3D Traffic Scene Understanding from Movable Platforms
3D Traffic Scene Understanding from Movable Platforms

Geiger, A., Lauer, M., Wojek, C., Stiller, C., Urtasun, R.

IEEE Transactions on Pattern Analysis and Machine Intelligence (PAMI), 36(5):1012-1025, published, IEEE, Los Alamitos, CA, May 2014 (article)

Abstract
In this paper, we present a novel probabilistic generative model for multi-object traffic scene understanding from movable platforms which reasons jointly about the 3D scene layout as well as the location and orientation of objects in the scene. In particular, the scene topology, geometry and traffic activities are inferred from short video sequences.

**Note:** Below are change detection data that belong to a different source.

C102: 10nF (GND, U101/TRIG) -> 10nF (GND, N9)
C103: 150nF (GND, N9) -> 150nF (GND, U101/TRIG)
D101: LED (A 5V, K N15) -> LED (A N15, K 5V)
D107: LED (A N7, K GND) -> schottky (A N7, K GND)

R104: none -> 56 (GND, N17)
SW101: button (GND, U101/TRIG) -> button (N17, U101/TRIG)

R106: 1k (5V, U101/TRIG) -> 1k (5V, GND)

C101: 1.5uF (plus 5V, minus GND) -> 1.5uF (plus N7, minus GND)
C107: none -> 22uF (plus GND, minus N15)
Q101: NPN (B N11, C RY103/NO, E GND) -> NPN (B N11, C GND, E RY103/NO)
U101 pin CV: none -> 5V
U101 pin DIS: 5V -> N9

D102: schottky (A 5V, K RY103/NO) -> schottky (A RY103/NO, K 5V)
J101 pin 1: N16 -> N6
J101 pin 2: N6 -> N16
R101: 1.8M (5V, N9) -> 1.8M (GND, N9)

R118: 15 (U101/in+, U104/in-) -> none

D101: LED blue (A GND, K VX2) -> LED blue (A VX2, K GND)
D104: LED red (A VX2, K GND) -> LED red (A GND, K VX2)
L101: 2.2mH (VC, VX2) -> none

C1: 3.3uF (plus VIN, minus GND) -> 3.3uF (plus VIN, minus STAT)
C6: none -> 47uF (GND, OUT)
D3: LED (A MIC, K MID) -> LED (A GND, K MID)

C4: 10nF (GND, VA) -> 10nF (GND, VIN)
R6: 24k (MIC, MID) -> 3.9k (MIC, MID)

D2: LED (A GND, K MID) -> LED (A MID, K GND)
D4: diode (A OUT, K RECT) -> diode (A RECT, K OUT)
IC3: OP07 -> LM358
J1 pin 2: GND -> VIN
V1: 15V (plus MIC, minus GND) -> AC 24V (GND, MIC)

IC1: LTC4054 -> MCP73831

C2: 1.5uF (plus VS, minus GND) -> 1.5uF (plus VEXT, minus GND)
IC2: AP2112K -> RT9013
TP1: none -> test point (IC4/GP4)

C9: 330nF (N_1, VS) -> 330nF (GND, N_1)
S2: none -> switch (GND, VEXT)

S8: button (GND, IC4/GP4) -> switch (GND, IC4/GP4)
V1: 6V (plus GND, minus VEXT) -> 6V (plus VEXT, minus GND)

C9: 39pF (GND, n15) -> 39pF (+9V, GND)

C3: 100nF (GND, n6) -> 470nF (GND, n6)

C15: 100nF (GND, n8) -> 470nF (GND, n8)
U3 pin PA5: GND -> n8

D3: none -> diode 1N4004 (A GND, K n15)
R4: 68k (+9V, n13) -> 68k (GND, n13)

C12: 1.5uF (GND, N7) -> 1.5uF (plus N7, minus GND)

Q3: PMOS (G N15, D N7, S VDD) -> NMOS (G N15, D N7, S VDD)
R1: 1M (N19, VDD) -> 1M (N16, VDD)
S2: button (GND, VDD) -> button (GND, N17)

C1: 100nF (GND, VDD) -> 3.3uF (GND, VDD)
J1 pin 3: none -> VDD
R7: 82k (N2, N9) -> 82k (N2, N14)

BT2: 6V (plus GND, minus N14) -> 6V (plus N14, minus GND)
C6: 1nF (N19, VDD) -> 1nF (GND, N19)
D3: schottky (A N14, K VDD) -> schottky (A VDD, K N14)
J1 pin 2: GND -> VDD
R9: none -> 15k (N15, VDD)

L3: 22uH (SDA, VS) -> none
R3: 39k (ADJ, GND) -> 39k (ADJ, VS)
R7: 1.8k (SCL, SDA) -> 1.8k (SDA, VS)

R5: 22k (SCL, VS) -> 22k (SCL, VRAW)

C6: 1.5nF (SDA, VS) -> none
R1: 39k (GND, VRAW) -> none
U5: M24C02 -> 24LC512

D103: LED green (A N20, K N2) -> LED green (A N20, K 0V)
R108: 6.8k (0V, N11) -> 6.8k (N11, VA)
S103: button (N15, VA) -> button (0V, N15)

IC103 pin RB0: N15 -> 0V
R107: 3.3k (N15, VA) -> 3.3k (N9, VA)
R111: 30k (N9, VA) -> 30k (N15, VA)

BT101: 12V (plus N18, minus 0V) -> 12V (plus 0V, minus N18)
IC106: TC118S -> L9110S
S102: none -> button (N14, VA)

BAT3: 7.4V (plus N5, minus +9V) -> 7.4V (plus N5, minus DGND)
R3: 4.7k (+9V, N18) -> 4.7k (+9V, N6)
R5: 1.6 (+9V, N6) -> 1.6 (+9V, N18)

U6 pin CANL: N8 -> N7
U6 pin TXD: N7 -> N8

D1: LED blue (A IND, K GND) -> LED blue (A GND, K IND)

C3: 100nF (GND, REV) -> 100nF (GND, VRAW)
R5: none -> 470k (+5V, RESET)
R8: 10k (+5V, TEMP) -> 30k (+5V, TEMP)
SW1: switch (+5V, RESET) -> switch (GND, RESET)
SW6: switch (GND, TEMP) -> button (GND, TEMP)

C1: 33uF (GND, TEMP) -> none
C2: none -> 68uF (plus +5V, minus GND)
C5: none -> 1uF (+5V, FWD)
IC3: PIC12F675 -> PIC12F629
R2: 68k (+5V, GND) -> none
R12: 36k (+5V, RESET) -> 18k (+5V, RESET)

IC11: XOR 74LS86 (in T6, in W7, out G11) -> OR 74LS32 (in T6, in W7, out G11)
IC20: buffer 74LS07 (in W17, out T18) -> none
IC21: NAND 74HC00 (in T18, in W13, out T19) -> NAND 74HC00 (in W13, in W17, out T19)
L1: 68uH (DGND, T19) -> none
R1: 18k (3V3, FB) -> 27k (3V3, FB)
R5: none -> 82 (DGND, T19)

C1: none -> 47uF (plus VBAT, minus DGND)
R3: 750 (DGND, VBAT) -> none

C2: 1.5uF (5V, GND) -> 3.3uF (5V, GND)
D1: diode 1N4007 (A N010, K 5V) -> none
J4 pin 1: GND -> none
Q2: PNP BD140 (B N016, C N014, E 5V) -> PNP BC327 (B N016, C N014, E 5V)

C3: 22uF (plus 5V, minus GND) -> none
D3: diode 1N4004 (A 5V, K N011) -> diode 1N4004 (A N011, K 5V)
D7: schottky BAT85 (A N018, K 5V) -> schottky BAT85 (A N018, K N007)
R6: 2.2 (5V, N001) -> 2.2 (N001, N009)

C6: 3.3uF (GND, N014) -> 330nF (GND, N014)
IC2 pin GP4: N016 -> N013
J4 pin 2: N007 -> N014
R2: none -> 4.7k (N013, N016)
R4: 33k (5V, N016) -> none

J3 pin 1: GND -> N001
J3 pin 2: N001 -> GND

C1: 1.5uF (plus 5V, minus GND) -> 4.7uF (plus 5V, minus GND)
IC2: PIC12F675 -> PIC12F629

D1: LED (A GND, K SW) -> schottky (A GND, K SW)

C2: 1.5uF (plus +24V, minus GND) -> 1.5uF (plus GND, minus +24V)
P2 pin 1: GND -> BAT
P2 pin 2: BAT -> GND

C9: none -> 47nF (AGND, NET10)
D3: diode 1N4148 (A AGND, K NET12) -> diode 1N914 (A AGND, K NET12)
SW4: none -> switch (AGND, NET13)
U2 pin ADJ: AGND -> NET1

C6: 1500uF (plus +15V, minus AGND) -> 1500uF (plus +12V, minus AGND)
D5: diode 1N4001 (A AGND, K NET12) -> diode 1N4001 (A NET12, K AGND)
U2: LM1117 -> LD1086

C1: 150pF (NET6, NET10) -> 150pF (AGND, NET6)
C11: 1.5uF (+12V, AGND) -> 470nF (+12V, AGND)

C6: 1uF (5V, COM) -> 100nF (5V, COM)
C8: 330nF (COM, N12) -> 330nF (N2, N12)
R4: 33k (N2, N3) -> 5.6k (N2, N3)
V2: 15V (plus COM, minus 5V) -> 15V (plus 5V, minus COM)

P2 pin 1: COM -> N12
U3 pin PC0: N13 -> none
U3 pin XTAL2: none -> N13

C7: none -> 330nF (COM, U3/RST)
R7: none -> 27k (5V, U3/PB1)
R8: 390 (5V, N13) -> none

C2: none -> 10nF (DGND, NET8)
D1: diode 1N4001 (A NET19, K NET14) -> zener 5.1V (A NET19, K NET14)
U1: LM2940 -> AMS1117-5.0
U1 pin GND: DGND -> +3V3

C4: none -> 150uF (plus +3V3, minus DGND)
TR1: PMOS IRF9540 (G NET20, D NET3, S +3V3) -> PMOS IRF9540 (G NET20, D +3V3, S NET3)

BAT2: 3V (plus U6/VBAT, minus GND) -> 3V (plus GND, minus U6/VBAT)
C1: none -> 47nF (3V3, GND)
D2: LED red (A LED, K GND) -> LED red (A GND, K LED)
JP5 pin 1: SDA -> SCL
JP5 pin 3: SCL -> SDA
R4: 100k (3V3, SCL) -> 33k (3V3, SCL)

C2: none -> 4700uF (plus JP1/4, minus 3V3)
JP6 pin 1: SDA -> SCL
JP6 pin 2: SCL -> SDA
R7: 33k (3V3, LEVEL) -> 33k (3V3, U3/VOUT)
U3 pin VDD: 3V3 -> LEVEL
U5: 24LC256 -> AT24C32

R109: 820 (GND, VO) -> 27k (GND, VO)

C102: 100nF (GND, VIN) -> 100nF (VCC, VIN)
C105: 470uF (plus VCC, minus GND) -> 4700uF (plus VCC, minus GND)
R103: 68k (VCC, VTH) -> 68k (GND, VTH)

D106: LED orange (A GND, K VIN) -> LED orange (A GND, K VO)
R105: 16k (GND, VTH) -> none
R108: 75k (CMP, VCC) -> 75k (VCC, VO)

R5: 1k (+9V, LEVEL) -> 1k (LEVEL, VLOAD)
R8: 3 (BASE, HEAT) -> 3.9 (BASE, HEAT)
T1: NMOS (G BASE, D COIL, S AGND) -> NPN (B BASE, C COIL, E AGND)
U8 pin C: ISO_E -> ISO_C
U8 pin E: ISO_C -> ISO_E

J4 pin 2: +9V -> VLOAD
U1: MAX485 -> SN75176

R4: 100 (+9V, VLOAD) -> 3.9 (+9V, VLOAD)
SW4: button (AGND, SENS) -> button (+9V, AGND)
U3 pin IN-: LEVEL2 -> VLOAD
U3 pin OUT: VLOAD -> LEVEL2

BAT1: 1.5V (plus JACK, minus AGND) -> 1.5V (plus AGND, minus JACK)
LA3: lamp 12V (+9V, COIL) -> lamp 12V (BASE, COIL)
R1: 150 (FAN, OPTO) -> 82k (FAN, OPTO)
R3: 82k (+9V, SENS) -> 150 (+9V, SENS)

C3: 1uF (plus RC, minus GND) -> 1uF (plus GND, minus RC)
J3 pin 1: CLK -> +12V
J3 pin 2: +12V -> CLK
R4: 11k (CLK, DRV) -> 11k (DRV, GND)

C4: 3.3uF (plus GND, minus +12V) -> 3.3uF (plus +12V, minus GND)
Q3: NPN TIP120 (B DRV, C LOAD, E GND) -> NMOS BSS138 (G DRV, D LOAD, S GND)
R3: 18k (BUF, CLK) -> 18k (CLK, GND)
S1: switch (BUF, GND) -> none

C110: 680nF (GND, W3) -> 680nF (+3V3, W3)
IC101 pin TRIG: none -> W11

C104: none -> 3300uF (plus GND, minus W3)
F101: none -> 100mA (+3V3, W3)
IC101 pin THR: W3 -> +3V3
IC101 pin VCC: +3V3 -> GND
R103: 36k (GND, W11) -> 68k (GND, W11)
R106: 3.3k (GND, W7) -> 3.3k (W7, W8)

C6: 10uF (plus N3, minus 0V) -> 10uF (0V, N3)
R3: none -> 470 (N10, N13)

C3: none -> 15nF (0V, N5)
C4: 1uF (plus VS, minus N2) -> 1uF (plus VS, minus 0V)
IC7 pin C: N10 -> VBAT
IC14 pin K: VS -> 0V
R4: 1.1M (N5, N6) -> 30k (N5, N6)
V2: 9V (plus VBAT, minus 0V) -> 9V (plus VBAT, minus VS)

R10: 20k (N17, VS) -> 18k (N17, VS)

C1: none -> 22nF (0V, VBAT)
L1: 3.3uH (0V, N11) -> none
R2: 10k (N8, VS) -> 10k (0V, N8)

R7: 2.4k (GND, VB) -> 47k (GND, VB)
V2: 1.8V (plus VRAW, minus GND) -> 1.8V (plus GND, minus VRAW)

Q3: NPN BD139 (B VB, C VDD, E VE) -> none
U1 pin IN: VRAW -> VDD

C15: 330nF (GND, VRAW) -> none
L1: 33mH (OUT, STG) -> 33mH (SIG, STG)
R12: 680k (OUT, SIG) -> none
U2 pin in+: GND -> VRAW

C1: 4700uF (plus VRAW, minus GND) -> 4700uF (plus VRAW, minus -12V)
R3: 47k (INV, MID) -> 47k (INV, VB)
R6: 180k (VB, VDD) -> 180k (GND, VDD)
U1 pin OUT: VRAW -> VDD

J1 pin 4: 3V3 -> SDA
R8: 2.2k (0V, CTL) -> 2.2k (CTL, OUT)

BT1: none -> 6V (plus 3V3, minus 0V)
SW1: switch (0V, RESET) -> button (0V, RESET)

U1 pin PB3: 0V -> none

Inspired by the impressive driving capabilities of humans, our model does not rely on GPS, lidar or map knowledge. Instead, it takes advantage of a diverse set of visual cues in the form of vehicle tracklets, vanishing points, semantic scene labels, scene flow and occupancy grids. For each of these cues we propose likelihood functions that are integrated into a probabilistic generative model. We learn all model parameters from training data using contrastive divergence. Experiments conducted on videos of 113 representative intersections show that our approach successfully infers the correct layout in a variety of very challenging scenarios. To evaluate the importance of each feature cue, experiments using different feature combinations are conducted. Furthermore, we show how by employing context derived from the proposed method we are able to improve over the state-of-the-art in terms of object detection and object orientation estimation in challenging and cluttered urban environments.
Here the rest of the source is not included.